Medi-Cal Could Grow to 10.5M Enrollees by 2019, Report Finds


The federal health reform law could expand Medi-Cal eligibility and enrollment to cover as many as 10.5 million Californians by 2019, according to a new report by the California Budget Project, "California Watch Blog" reports. Medi-Cal is California's Medicaid program.

The health reform law allows Californians with annual incomes at or below 138% of the federal poverty level to enroll in Medi-Cal starting in 2014.

Adding Up the Medi-Cal Growth

Medi-Cal currently covers more than 7 million state residents. The CBP report predicts that the program will grow over the next nine years to cover an additional:

  • 1.5 million residents through regular program growth;
  • 1 million Californians who previously were not eligible for Medi-Cal;
  • More than 500,000 residents who currently are eligible for Medi-Cal but are not enrolled in the program; and
  • More than 300,000 children who currently are enrolled in other public programs.

Funding the Expansion

The report predicts that the Medi-Cal expansion will cost about $37.1 billion between 2010 and 2019, with the federal government covering the bulk of the expansion costs.
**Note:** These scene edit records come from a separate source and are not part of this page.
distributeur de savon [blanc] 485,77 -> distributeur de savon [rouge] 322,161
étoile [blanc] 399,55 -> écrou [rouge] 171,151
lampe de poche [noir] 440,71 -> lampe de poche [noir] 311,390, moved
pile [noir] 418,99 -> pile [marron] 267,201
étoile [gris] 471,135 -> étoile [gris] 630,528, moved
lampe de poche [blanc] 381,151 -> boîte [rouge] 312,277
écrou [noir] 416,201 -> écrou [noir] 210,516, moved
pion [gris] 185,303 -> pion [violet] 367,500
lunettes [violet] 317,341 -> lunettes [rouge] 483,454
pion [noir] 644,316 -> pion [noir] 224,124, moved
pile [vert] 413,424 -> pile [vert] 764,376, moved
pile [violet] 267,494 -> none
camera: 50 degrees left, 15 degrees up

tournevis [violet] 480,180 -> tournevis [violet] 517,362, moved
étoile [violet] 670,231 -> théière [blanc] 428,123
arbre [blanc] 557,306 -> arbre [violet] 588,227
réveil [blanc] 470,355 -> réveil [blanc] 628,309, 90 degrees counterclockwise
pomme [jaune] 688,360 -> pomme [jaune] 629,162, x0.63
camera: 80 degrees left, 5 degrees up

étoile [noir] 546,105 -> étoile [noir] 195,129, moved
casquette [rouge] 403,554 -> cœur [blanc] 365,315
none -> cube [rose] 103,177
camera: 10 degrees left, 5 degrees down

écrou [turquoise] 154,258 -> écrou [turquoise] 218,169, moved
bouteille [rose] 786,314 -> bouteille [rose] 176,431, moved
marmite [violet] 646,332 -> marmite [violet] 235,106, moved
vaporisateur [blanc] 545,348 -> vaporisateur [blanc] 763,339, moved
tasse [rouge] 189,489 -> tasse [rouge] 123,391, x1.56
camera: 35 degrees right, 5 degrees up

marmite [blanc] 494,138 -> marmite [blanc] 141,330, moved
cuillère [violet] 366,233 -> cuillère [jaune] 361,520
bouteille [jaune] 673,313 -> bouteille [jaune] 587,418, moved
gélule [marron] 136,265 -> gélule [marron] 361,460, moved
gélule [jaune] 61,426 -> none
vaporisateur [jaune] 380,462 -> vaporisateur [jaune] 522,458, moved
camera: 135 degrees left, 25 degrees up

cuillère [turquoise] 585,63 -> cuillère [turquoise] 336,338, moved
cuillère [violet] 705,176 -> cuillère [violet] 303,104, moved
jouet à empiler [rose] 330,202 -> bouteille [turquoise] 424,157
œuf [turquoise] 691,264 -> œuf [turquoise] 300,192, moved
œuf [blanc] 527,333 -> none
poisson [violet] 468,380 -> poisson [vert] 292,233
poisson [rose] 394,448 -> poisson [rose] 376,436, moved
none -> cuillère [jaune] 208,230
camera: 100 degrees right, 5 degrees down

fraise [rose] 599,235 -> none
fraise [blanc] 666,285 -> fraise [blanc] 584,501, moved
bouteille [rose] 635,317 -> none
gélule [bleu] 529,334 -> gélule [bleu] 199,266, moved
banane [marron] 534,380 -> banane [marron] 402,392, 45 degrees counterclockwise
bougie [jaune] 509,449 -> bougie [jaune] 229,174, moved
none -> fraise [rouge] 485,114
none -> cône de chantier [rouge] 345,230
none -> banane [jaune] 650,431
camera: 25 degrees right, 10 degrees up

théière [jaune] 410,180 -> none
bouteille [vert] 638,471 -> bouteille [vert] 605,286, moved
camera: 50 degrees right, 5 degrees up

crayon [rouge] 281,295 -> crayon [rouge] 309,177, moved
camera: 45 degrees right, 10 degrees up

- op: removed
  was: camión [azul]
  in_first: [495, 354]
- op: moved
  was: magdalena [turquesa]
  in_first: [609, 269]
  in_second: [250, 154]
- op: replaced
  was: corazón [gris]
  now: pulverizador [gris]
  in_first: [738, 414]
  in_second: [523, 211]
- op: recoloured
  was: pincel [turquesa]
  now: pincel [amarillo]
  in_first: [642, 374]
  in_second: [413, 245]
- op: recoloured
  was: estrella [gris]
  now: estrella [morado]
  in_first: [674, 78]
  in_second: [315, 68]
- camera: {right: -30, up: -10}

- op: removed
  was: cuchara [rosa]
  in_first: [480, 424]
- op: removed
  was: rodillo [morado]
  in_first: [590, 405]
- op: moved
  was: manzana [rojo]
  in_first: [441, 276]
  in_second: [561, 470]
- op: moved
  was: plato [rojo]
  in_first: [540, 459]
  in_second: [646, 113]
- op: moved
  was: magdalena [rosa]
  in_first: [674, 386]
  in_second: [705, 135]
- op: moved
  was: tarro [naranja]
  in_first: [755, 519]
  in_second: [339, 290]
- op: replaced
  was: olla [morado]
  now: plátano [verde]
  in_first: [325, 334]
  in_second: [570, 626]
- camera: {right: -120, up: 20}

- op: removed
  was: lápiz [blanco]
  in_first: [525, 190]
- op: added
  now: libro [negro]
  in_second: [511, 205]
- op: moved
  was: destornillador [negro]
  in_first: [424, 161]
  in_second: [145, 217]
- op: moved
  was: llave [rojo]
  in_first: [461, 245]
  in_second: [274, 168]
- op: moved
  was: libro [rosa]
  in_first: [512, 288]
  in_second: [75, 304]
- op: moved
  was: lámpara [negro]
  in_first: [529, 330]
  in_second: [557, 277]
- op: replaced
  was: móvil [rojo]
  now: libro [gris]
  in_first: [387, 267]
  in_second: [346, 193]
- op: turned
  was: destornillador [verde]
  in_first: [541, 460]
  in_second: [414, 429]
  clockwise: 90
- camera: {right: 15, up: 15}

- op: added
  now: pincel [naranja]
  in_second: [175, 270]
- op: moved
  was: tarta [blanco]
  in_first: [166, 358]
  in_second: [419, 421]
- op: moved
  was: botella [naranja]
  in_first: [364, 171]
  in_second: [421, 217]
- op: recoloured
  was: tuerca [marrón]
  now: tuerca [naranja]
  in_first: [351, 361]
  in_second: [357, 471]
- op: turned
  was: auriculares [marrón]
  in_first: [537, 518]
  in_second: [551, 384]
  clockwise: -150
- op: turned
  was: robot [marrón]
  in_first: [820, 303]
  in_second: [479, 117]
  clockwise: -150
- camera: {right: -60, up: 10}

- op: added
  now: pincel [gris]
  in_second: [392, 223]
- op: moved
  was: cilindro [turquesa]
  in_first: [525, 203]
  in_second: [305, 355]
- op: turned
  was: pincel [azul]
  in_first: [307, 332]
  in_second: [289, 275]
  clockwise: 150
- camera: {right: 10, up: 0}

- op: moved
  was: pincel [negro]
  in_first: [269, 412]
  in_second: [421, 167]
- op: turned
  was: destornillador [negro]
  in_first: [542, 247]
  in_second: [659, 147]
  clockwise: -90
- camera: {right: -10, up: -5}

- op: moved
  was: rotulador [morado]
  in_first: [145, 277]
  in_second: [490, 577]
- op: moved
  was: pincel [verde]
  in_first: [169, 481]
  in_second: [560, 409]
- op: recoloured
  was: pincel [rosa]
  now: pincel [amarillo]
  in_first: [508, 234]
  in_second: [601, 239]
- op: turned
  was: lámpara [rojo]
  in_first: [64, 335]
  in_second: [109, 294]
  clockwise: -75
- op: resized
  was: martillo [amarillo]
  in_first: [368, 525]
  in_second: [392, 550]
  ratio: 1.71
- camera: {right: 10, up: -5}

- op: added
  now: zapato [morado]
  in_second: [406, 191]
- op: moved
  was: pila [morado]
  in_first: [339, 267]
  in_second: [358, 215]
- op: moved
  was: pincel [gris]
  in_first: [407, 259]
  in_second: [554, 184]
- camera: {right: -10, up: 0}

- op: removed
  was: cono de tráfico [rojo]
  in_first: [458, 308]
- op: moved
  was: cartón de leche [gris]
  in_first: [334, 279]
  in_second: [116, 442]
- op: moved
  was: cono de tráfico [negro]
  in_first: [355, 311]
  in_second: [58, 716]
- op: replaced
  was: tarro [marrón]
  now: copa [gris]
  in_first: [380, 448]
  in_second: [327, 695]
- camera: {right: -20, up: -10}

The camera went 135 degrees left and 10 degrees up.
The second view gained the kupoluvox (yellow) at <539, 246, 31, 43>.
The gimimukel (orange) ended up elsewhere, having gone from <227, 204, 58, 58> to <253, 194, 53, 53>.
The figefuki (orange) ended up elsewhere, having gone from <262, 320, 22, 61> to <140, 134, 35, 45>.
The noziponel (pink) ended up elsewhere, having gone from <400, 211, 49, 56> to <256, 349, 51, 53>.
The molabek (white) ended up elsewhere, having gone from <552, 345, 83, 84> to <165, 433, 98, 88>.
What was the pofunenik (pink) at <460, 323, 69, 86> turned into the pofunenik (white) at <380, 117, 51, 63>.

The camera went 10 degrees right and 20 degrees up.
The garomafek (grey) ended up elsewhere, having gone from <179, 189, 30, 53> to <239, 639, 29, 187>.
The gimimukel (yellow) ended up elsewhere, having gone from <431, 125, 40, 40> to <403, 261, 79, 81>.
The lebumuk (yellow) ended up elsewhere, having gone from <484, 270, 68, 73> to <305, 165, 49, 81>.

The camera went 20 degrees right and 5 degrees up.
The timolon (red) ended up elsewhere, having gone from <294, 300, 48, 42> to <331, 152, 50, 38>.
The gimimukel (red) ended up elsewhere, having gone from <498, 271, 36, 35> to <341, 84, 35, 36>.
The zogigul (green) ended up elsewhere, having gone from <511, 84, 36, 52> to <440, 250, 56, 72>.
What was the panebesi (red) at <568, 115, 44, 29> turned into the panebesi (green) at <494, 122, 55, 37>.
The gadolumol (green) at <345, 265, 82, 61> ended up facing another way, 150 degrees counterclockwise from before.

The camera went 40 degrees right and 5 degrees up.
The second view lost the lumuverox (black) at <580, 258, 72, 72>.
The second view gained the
According to the report, California will receive more than $6 from the federal government for every dollar it spends on Medi-Cal.

Between 2014 and 2016, federal funds will entirely cover the cost of enrolling newly eligible adults in Medi-Cal. Federal payments will decline over subsequent years to cover 90% of coverage costs by 2020 and thereafter.

Some Concerns Linger

Although the Medi-Cal expansion will reduce the number of uninsured Californians, it also raises concerns about access to physicians and reimbursement levels, according to "California Watch Blog."

Many California physicians do not participate in Medi-Cal. A recent report from the California HealthCare Foundation found that about 25% of California physicians provide care for about 80% of the state's Medi-Cal beneficiaries. CHCF is the publisher of California Healthline.

The CHCF report also noted that California has one of the lowest Medicaid reimbursement rates in the nation.

The federal health reform law aims to increase physician participation in Medi-Cal. Between 2013 and 2014, the law requires states to provide Medicaid reimbursements at Medicare rates for comparable primary care services, with the federal government covering the difference in costs. States will have the ability to determine reimbursement rates following the two-year period (Lin, "California Watch Blog," 10/27).

James Roache
Lisa, You won't see any benefit for the doctors from Medi-Cal or Health Care Reform. Their benefit will come from treating patients in their office who either pay the bill themselves or have an insurance company that pays them a fair rate.The regulators fail to understand, among a lot of other things, health care is a market driven business. You will deploy your assets where you will get the most return. Medi-Cal and Medicare do not give you a return at all. Consider also, that a great number of physicians are baby boomers themselves and would just as soon as retire as to try and practice at their historical level of care while being paid at the low standard of care that Obamacare will eventually erode the reimbursement to. How long have we been hearing about the 20% cut from Medicare for doctors. Now its 23% and due on November 1.
James Roache
In a meeting with Secretary HHS Belshe' last week, it was revealed that as many as 4 million new Medi-Cal beneficiaries will be enrolled under Federal Health Care Reform rollout by January 1, 2014. That puts us well above the 10.5 million being project for 2019. What would be your best estimate for the total 2019 enrollment considering this new fact. In reference to physician fees, the last paragraph makes no sense to me at all. The feds say pay over the next two years according to comparable services rates, yet it says the state has the ability to determine rates after the same two year period. Make up your mind, one or the other, not both. Lastly DME providers of life support ventilators have not seen a rate increase since 1999. The state does not appear to even follow the bi annual rate review requirement at all in their case. Rates for pharmacy servics have been on the decline as well. Why would any physician trust this system? I have concern for the provider network to sustain.
Lisa Fujimoto
So I am not seeing the benefit if doctors wont provide the care to Medical patients?